Vancouver-based sculptor, Marie Khouri, represents the broad multi cultural and diverse demographic of Western Canada.
Born in Egypt and raised in Lebanon, Khouri has developed a vast range of cultural and historical influences within her practice.
With a childhood interrupted by the assassination of her father during the Lebanese Civil War, Khouri was relocated to Spain, Italy and Vancouver, finally settling in Paris where she was classically trained in sculpture at l’École du Louvre.
On her return to Vancouver, a retrospective of her life took form in her sculpture, reflecting a passion for innovation and spontaneity.
Khouri’s work resides at the often-tenuous place between art and design, suggesting a lack of countries reminiscent of modernist thinking best epitomized by the Bauhaus School. Despite their formalist impulses, the sculptures she creates are not without feeling.
Greatly influenced by Henry Moore’s idea of direct carving, Marie Khouri’s sculptures blend and extend metaphors of language, form and the body to propose an inextricable link – both political and personal – to a life deeply affected by the complex histories of the Middle East; and it is from these histories that her most evocative works emerge, rooted in a profound sense of dislocation and the search for a greater sense of place.
Each sculpture is formed through an extensive hands-on process that employs traditional sculpting techniques alongside contemporary innovations in material and building standards.
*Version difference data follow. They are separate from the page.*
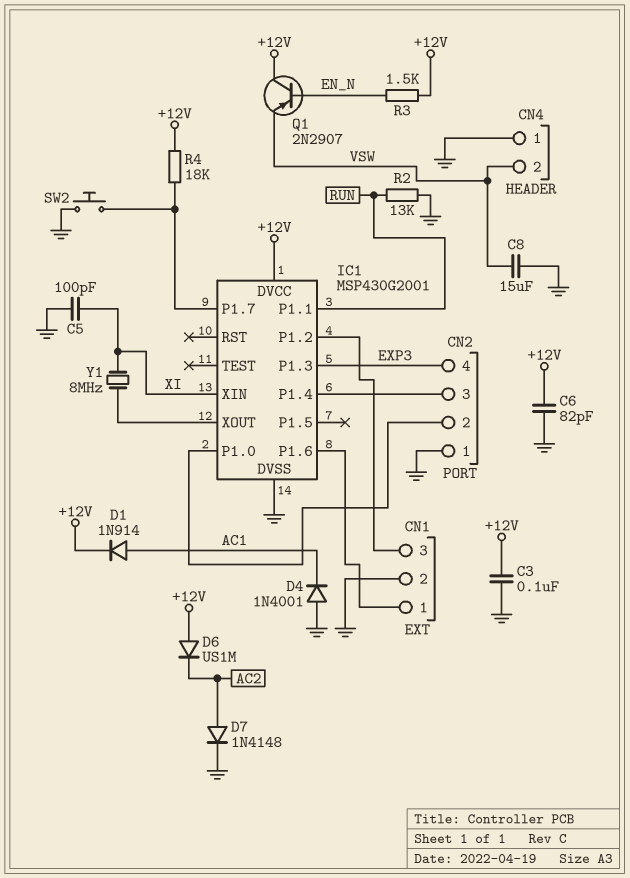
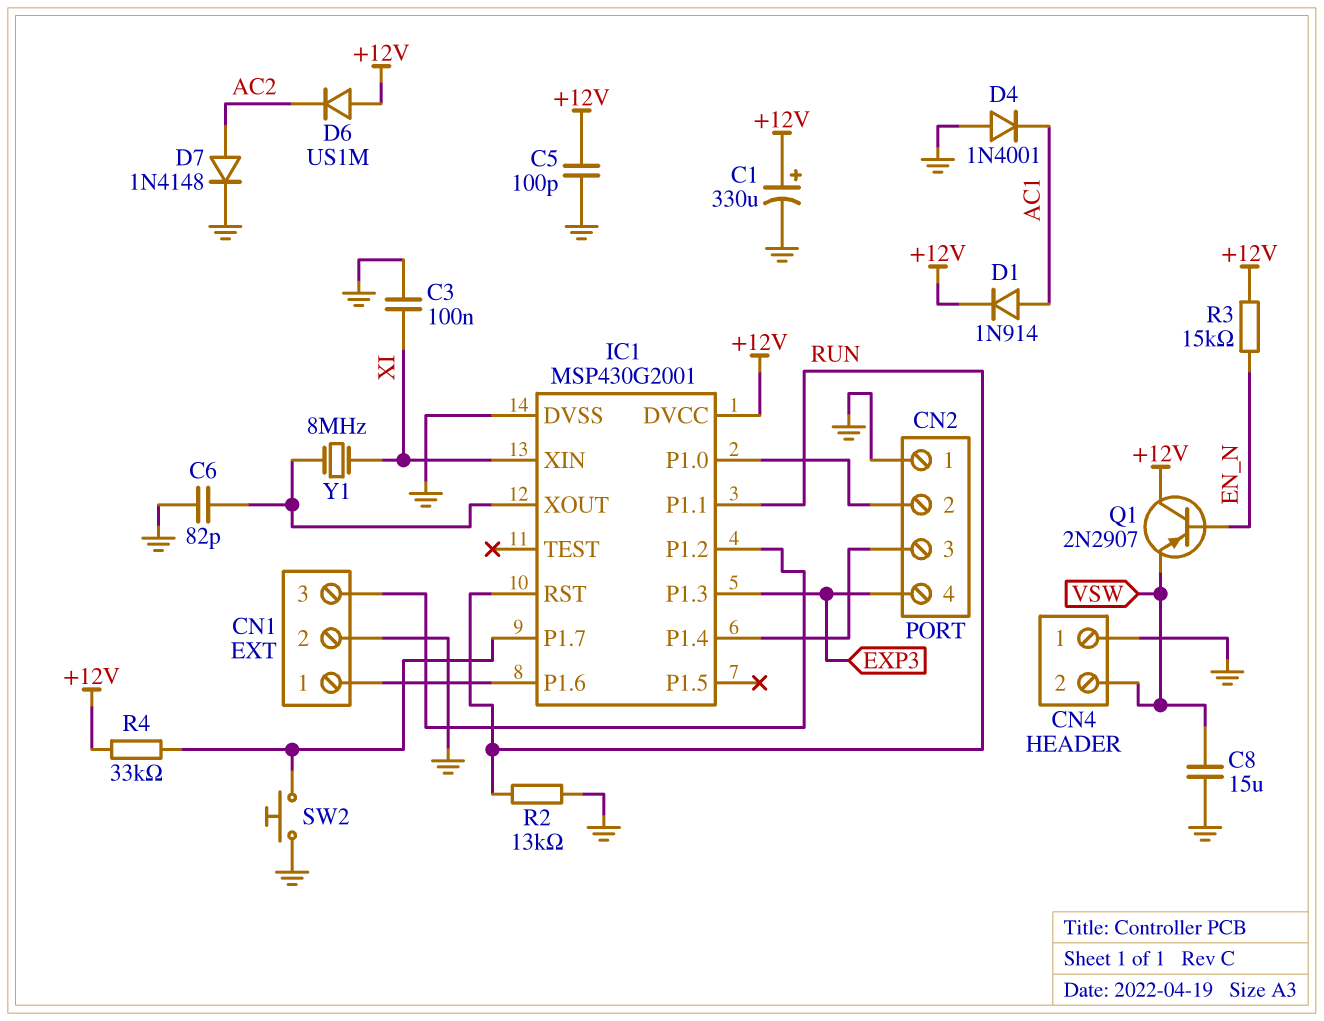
C1: none -> 330uF (plus +12V, minus GND)
C3: 100nF (+12V, GND) -> 100nF (GND, XI)
C5: 100pF (GND, XI) -> 100pF (+12V, GND)
C6: 82pF (+12V, GND) -> 82pF (GND, IC1/XOUT)
IC1 pin RST: none -> RUN
R3: 1.5k (+12V, EN_N) -> 15k (+12V, EN_N)
R4: 18k (+12V, IC1/P1.7) -> 33k (+12V, IC1/P1.7)

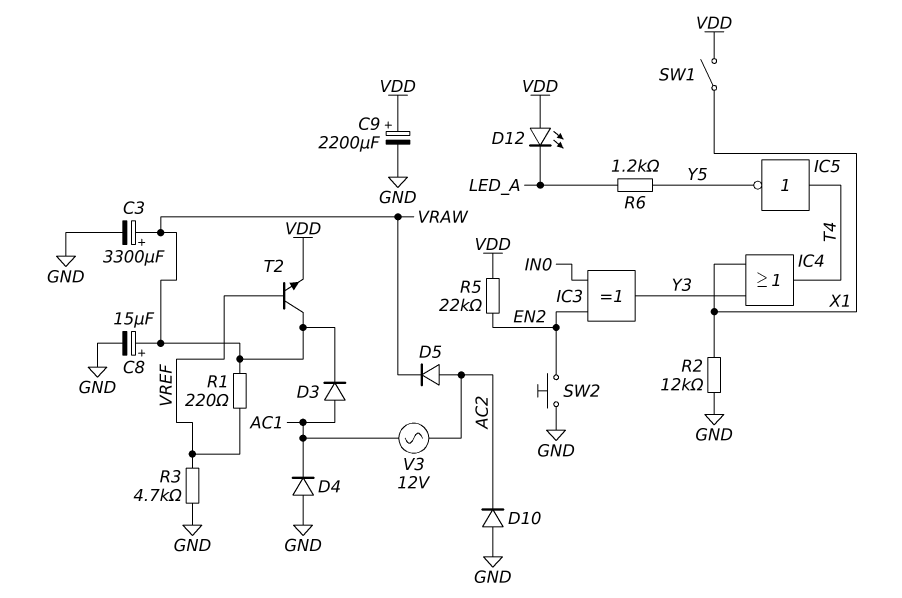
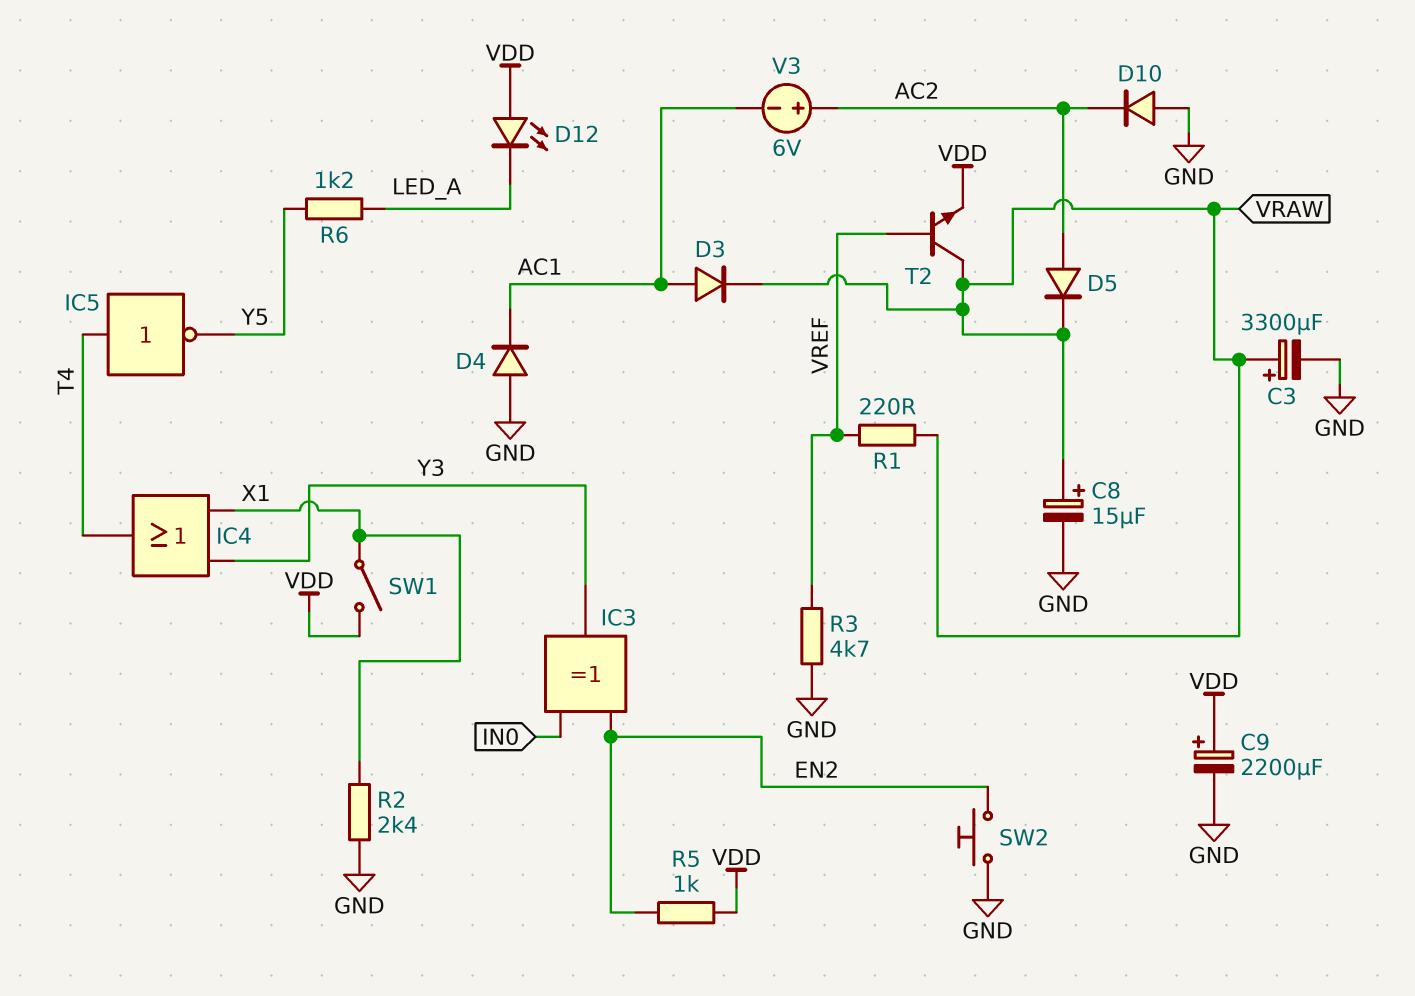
R2: 12k (GND, X1) -> 2.4k (GND, X1)
R5: 22k (EN2, VDD) -> 1k (EN2, VDD)
V3: AC 12V (AC1, AC2) -> 6V (plus AC2, minus AC1)

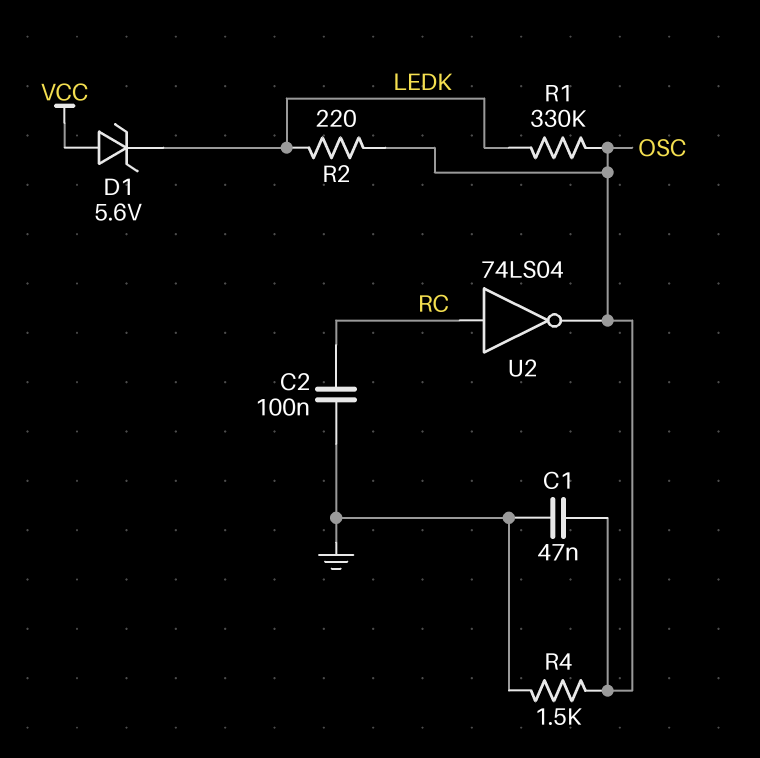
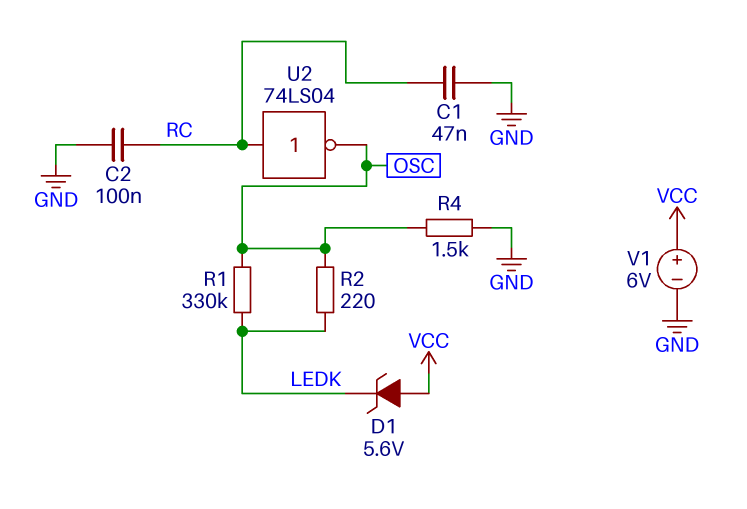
C1: 47nF (GND, OSC) -> 47nF (GND, RC)
V1: none -> 6V (plus VCC, minus GND)

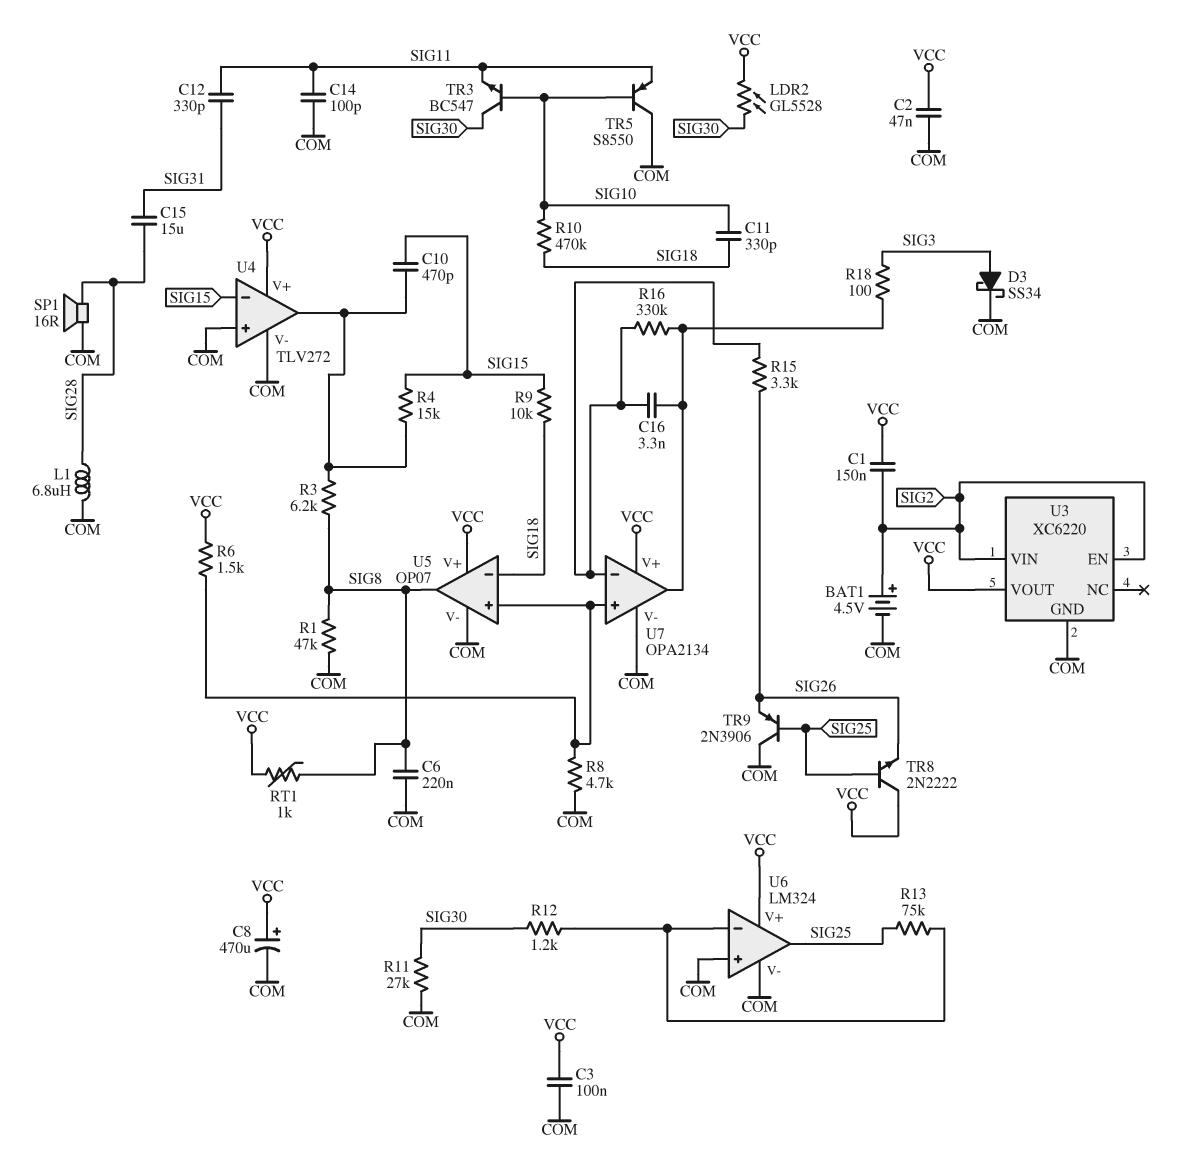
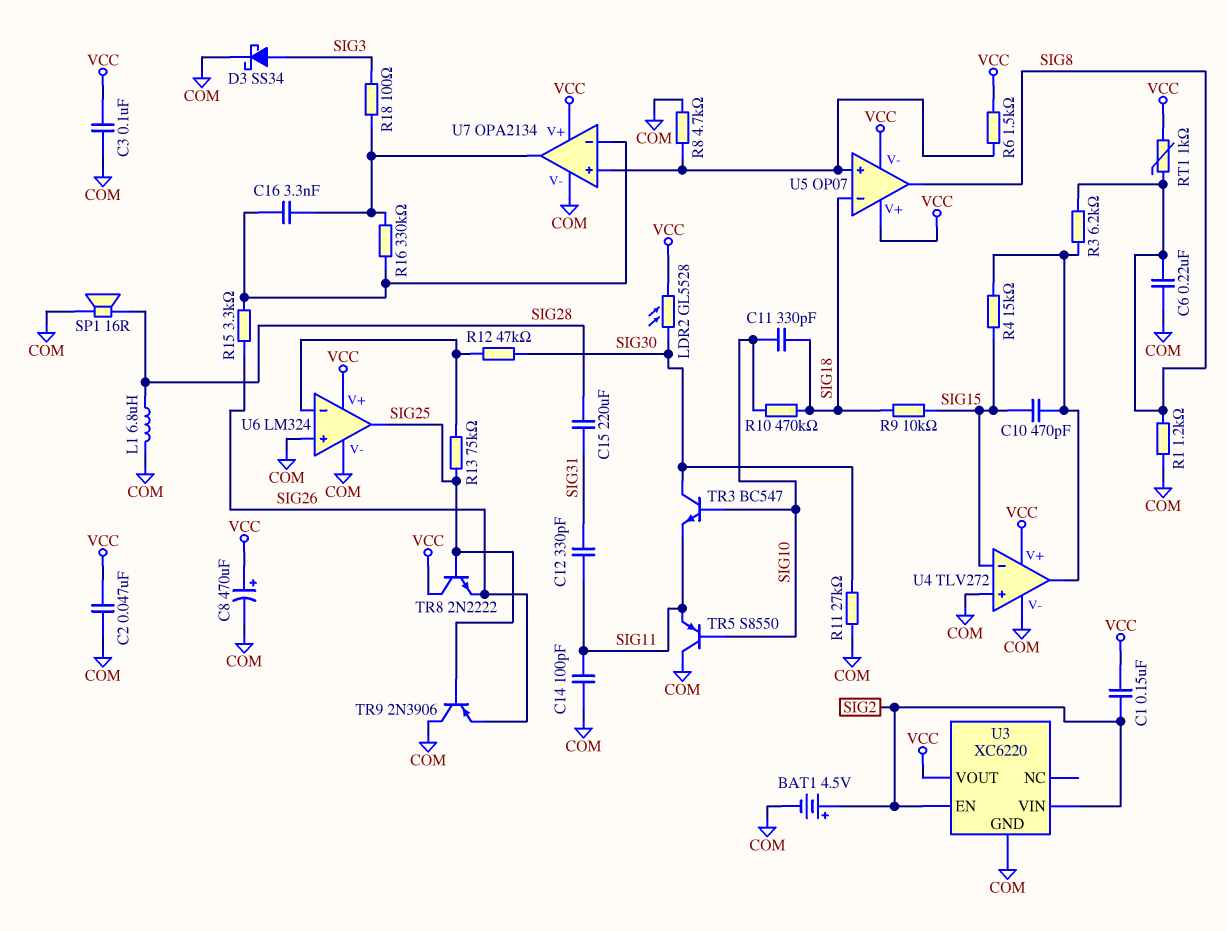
C15: 15uF (SIG28, SIG31) -> 220uF (SIG28, SIG31)
R1: 47k (COM, SIG8) -> 1.2k (COM, SIG8)
R12: 1.2k (SIG30, U6/in-) -> 47k (SIG30, U6/in-)
U5 pin V-: COM -> VCC

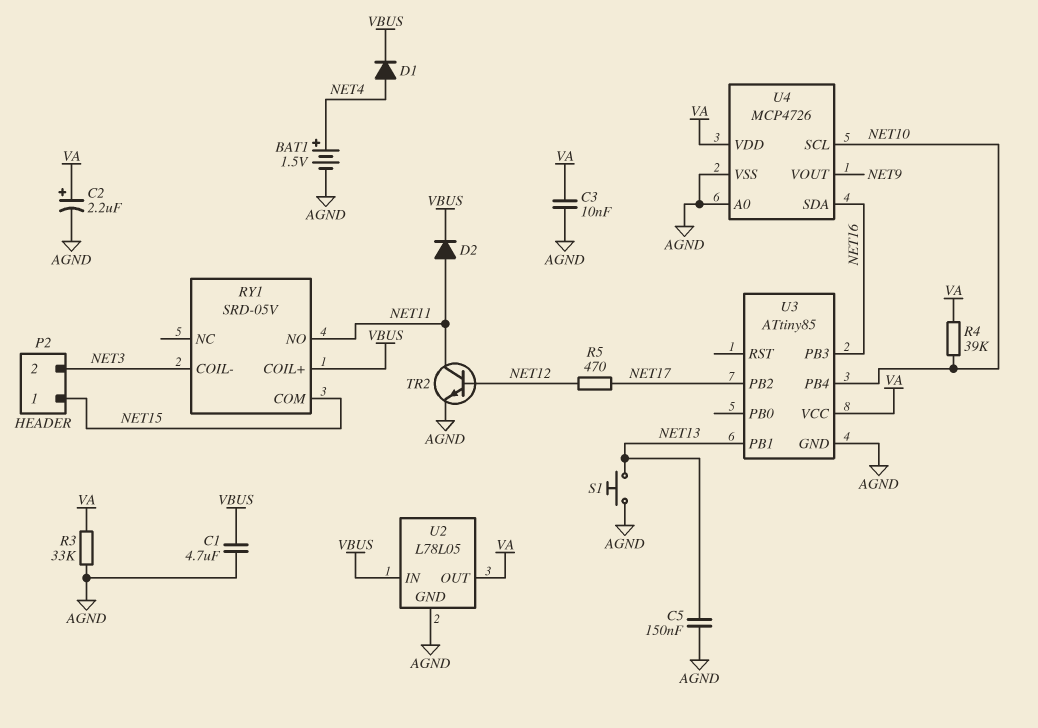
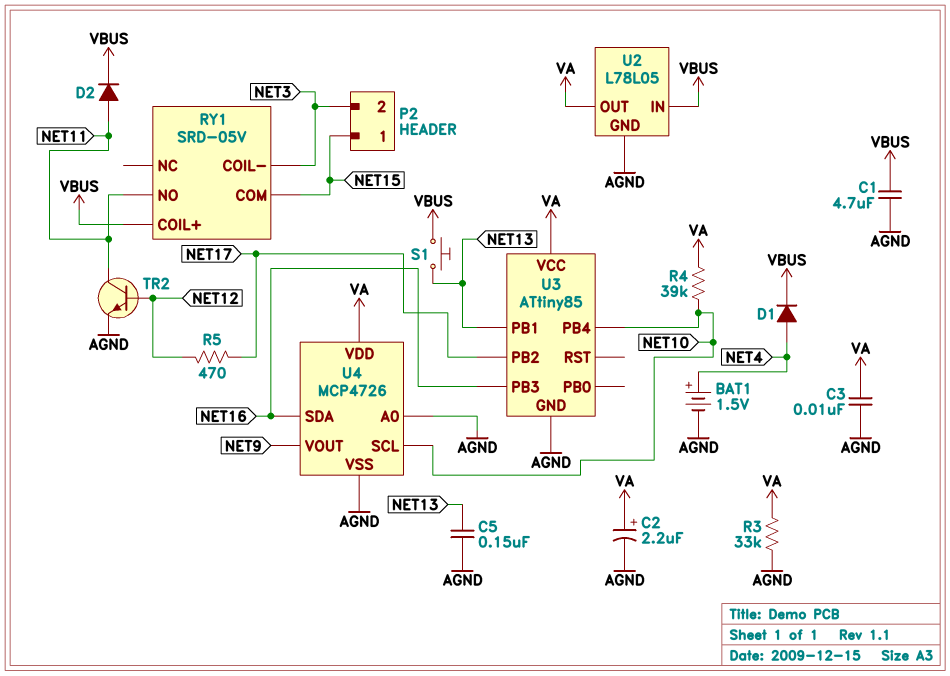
S1: button (AGND, NET13) -> button (NET13, VBUS)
Her timeless and unconstrained forms remain firmly situated in the contemporary moment, pushing the barriers of the medium where the surfaces reveal the entire process and the finished sculpture reveals the evolutionary method by which it was created.
Marie Khouri earned renown for her public sculptures, such as the Olympic Station sculpture Le Banc, shown at Vancouver Olympic Station as part of the 2011 Vancouver Biennale and permanently acquired by a collector.
Khouri has received numerous awards in recognition of her achievements.